1. Field of the Invention
The present invention relates generally to superconducting magnet apparatuses each equipped with a superconducting coil, and more particularly to protection of a superconducting coil during a quench.
2. Description of the Related Art
Superconducting magnet apparatuses are each equipped with, for example, a superconducting coil, an excitation power supply that supplies current to the superconducting coil, and a persistent current switch that forms a closed circuit for supplying a persistent current. Once a portion of the superconducting coil being energized with the persistent current has suffered a transition into a normal conducting state and developed resistance, the resulting occurrence of joule heat will convert stored magnetic energy into heat energy and increase the temperature of the superconducting coil portion which has transitioned into normal electrical conduction. The periphery of the superconducting coil section which has entered the normal conducting state will also suffer a temperature rise due to heat conduction and make a transition from superconductivity into normal electrical conduction. This transition into normal conduction may eventually extend to the entire superconducting coil in rapid sequence, thus resulting in a so-called quench occurring. When the persistent current is flowing through the superconducting coil and this superconducting coil is holding a large volume of stored magnetic energy, if the large volume of stored magnetic energy is converted into heat energy by the quench, a possible excessive increase in the temperature of the superconducting coil might result in thermal damage to the coil.

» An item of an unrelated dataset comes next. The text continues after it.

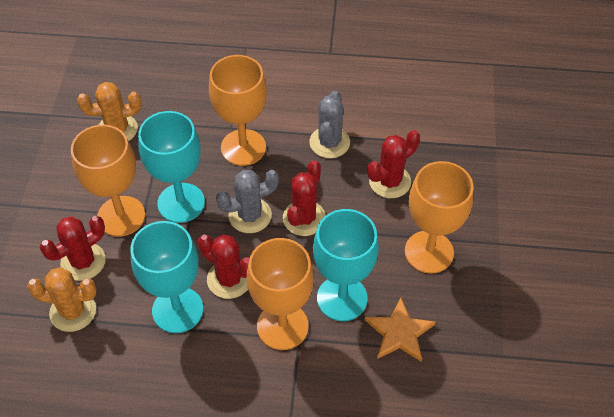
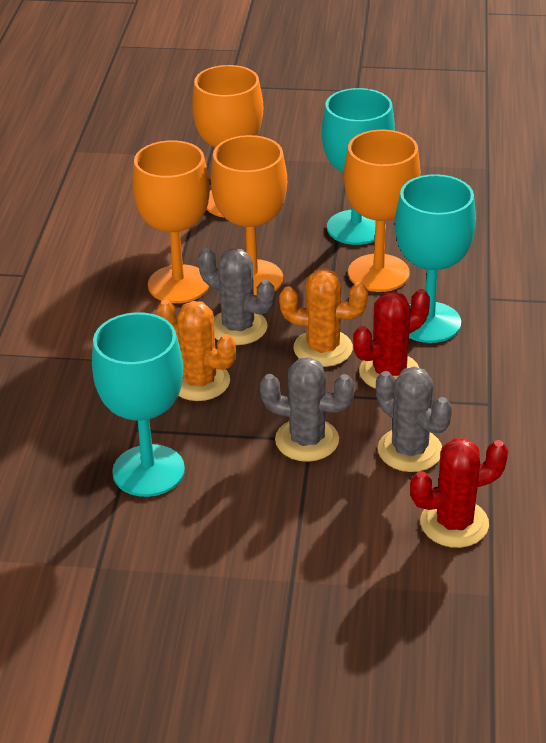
grey cactus: 2 -> 3
orange star: 1 -> 0
red cactus: 4 -> 2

Consider a case in which the superconducting coil is a high-temperature superconducting coil constructed of a high-temperature superconductor having a critical temperature exceeding 18 K, such as magnesium diboride (MgB2), iron-based superconductor, or oxide superconductor. The critical temperatures of high-temperature superconductors lie in a region that these superconductors have specific heat capacities at least 10 times as great as those of niobium titanium (NbTi), niobium tin (Nb3Sn), and other low-temperature superconductors having critical temperatures below 18 K. Heat conduction due to a quench causes a delay in the propagation of a normal-conducting region. The quench in a high-temperature superconducting coil, therefore, causes a more significant temperature rise than in low-temperature superconducting coils, since stored magnetic energy is consumed locally.

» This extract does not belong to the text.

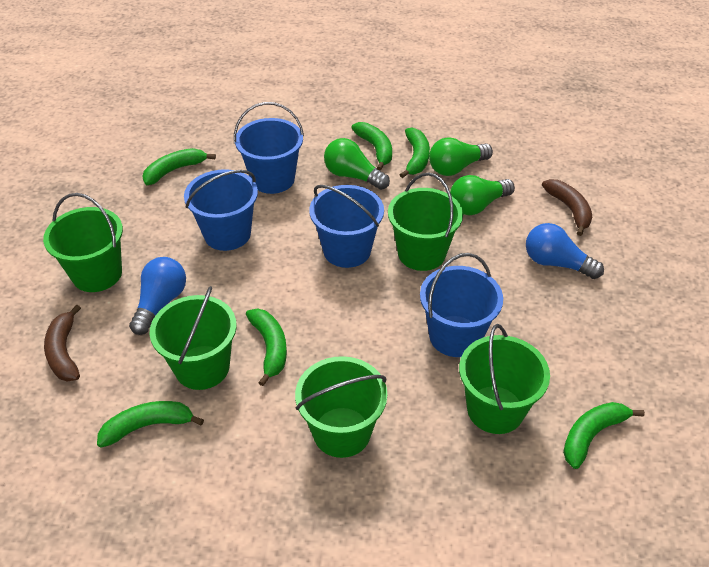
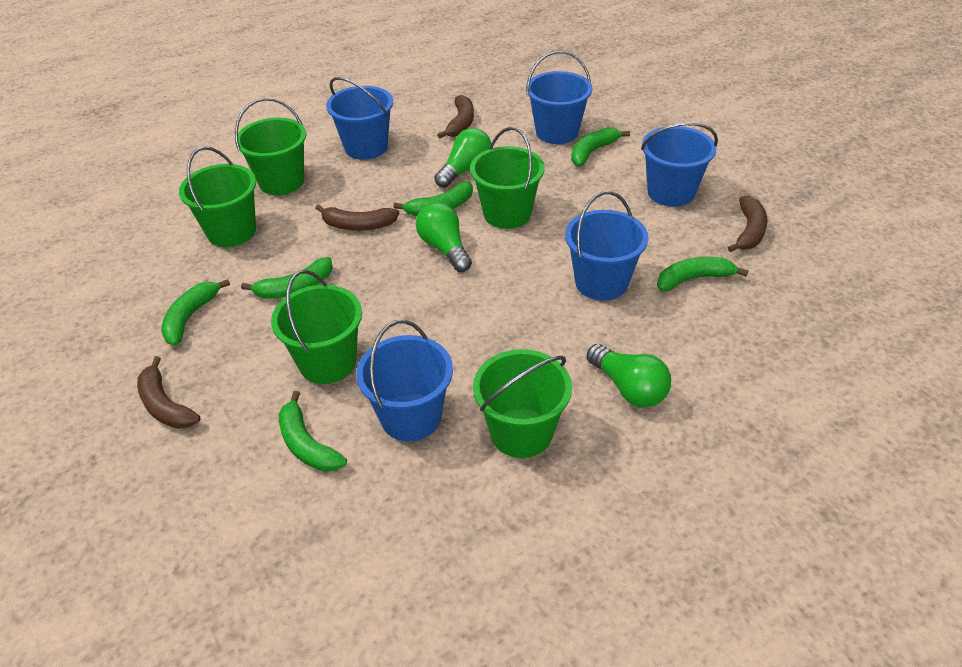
blue bucket: 4 -> 5
blue light bulb: 2 -> 0
brown banana: 2 -> 4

For this reason, JP-1993-190325-A and other related technical documents propose methods of protecting a superconducting coil. In these methods, a protective resistor that receives a supply of current upon a quench event and consumes stored magnetic energy is provided to suppress the consumption of the stored magnetic energy in the superconducting coil. Since the amount of energy that the protective resistor consumes is proportional to the square of the value of the current flowing through the resistor, applying a higher current to the protective resistor yields a greater suppression effect against the temperature rise due to the quench in the superconducting coil. JP-1991-278504-A and other related technical documents propose methods of supplying a high current to a protective resistor. That is to say, the protective resistor and a persistent current switch are each connected in parallel to and across a superconducting coil so that when a quench occurs, a section of a closed circuit composed of the protective resistor and the persistent current switch, this section not being a closed circuit composed of the protective resistor and the superconducting coil, will be electrically disconnected. By so doing, the current that has been supplied to the persistent current switch can be bypassed and induced into the protective resistor. In addition, when a superconducting magnet apparatus is to be operated on a persistent current, a current lead needs to be disconnected from the internal superconducting circuit of a cryostat for suppressed entry of heat into the cryostat, so a protective resistor cannot be connected to the outside of the cryostat. In this case, therefore, the protective resistor is to be connected to the inside of the cryostat and this connection makes it necessary to provide large enough an installation space inside the cryostat. JP-1986-20303-A and the like, for example, propose methods in which a normal-conducting wire to perform the function of a protective resistor is wound around a superconducting coil in order to save the space required for protective resistor connection.